The pharmacokinetics of spironolactone were investigated for many years after it was approved for use in 1960.1 Gardiner et al. examined the metabolism of spironolactone 100 mg/day in 12 healthy males over the course of 15 days.2 Participants were 18 to 39 years of age with a median weight of 70 kg. Blood samples were taken on days 1, 8, and 15. Serum concentration of spironolactone and its metabolites increased from day one to eight but did not increase from day 8 to 15. These findings suggest steady state conditions occur by day eight. On day 15, the mean peak serum concentration of spironolactone, 80 ng/ml, occurred at 2.6 hours. The main metabolite of spironolactone, 7 α-thiomethylspironolactone (7 α-TMS), peaked at 391 ng/ml at 3.2 hours. The half-lives of spironolactone and 7 α-TMS were 1.4 and 13.8 hours respectively.
Spironolactone is metabolized by the liver. In patients with liver disease, spironolactone and its metabolites are present in higher peak serum concentrations and have longer half-lives with the same dose of spironolactone.3 For example, after administration of 100 mg spironolactone, levels of 7 α-TMS in patients with liver disease were 104.7 ng/ml at 2.3 hours and 532.1 ng/ml at 3.3 hours.
To determine the clinical effect of spironolactone on blood pressure, patients were followed for several weeks.4,5 In a study analyzing the effects of a high dose (400 mg daily) of spironolactone on blood pressure, significant reductions were found after one week of treatment.4 Patients (n=90) with hypertension (BP above 160/100 mm Hg at baseline) were given 100 mg of spironolactone every six hours, and blood pressure was recorded at one, two, and three weeks after the start of treatment. After three weeks of treatment, 49 of 90 patients achieved blood pressure <145/95 mm Hg.
In another study, patients with resistant hypertension and type 2 diabetes were followed for 16 weeks after randomization to receive either placebo or low dose (25 mg) of spironolactone.5 After four weeks of daily spironolactone treatment, blood pressure was measured and the dosage was adjusted to reach a goal blood pressure of 130/80 mm Hg.
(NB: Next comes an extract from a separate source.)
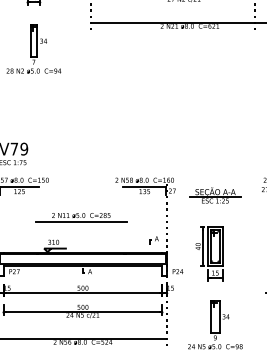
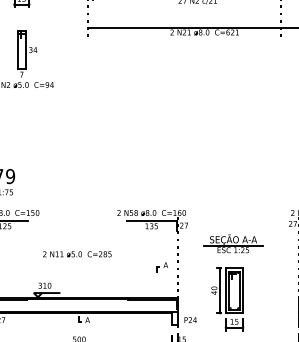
part: (215, 195) -> (233, 243), moved
line: (81, 222) -> (77, 262), removed
part: (153, 240) -> (161, 267), moved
The spironolactone group saw an overall reduction of blood pressure over four to eight weeks. The maximum reduction of blood pressure (11.3/5.3 mm Hg, p<0.0001) occurred at eight weeks. There were no further reductions found at the 16 week follow-up. The findings of these studies suggest that the blood pressure reduction from spironolactone treatment can be observed after about four weeks, depending on the dosage.
References
- Aldactone [package insert]. New York, NY: Pfizer, Inc.; 2018.
- Gardiner P, Schrode K, Quinlan D, et al. Spironolactone metabolism: steady-state serum levels of the sulfur-containing metabolites. J Clin Pharmacol. Apr 1989;29(4):342-347.
- Sungaila I, Bartle WR, Walker SE, et al. Spironolactone pharmacokinetics and pharmacodynamics in patients with cirrhotic ascites. Gastroenterology.102(5):1680-1685.
- Crane MG, Harris JJ. Effect of spironolactone in hypertensive patients. Am J Med Sci. Dec 1970;260(6):311-330.
- Oxlund CS, Henriksen JE, Tarnow L, Schousboe K, Gram J, Jacobsen IA. Low dose spironolactone reduces blood pressure in patients with resistant hypertension and type 2 diabetes mellitus: a double blind randomized clinical trial. J Hypertens. Oct 2013;31(10):2094-2102.